中学生の職場体験を受け入れたことのある方もいらっしゃると思います。やる気が空回りする子もいれば、そんじょそこらの大人よりも役に立つ子もいて大助かりの時もあります。しかし、どんな場合も一番試されるのは受け入れる大人だということに変わりはありません。

主人公の斗羽風汰は中学2年生。5日間の職場体験先を「楽そう」とエンジェル保育園を体験施設に選びます。事前面接では思惑通りの職場だと思ったのですが、保育園児と向き合う仕事はそんな甘いものではありません。言葉遣いや仕事ぶりを保育士どころか園児たちにもダメだしされる風汰。それでも少しずつ風汰は命を預かる保育師の責任や、やりがいなどに気が付いていきます。

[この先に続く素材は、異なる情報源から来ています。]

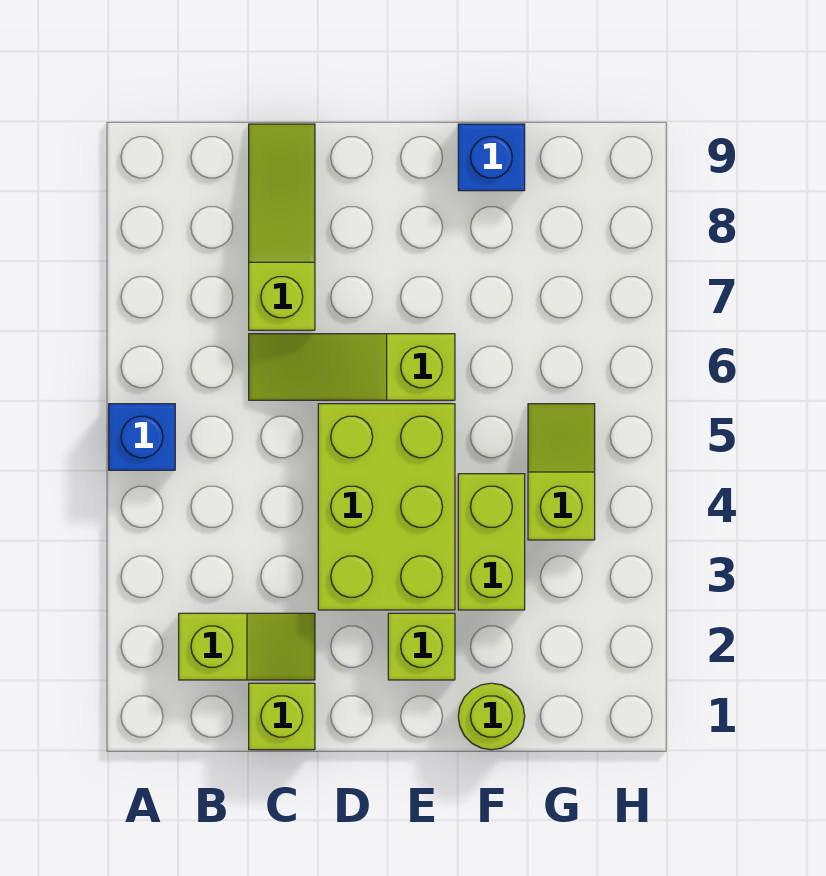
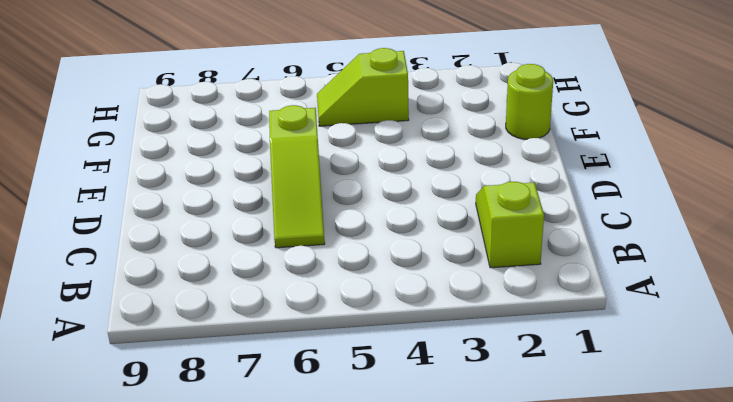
none -> blue brick A5 level 1
none -> lime brick C1 level 1

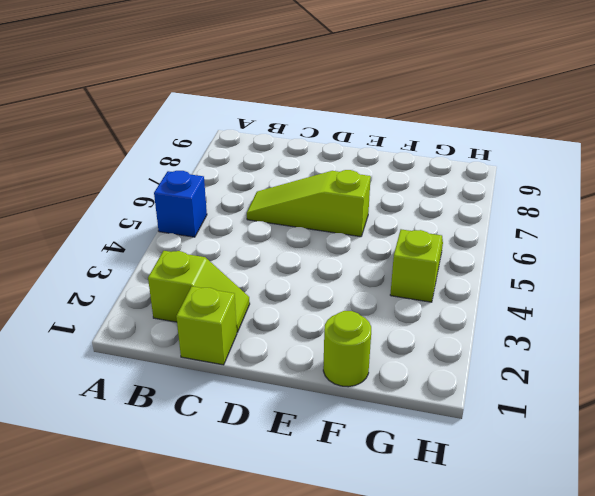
none -> lime slope C7:C9 level 1 top 7
none -> lime brick D3:E5 level 1

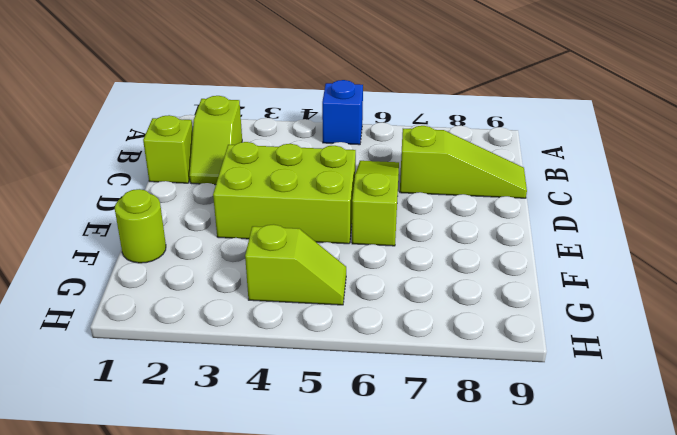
none -> lime brick E2 level 1
none -> lime brick F3:F4 level 1

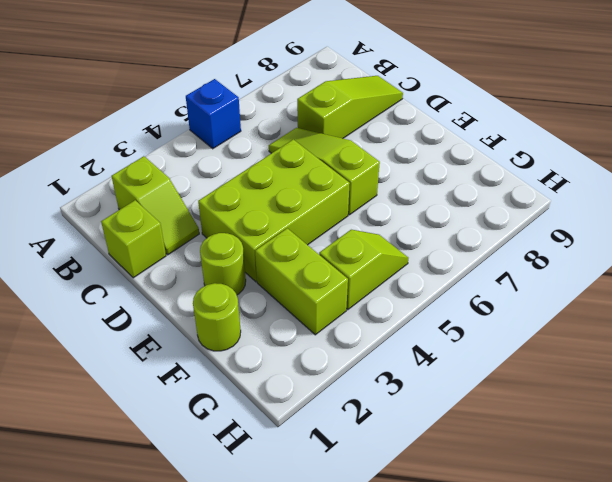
lime round brick E2 level 1 -> lime brick E2 level 1
lime brick F3:G3 level 1 -> lime brick F3:F4 level 1
none -> blue brick F9 level 1

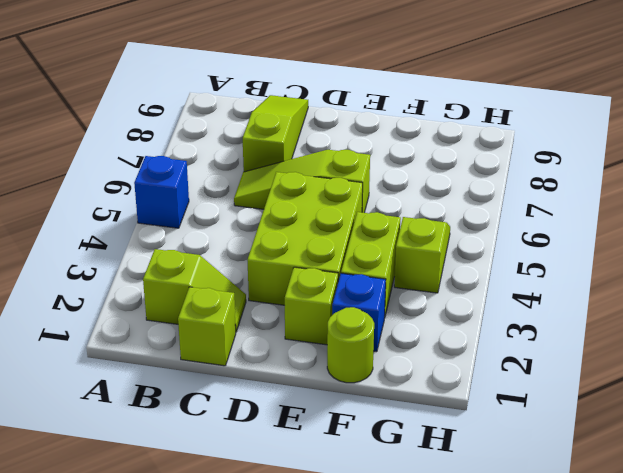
blue brick F2 level 1 -> blue brick F9 level 1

たった5日間のことですから風汰が大きく変わったり、目覚ましく成長するわけではありません。けれども小さな気づきはあり、それが今後の風汰の成長の大きな糧になるのではないかと感じられます。風汰から小さな変化を引き出したのは、受け入れ先の保育園の園長先生や保育士のたちのさりげない対応の数々です。 こういう大人に出会える子どもは幸せだなあと思いつつ、わが身を振りかえって反省したことでした…。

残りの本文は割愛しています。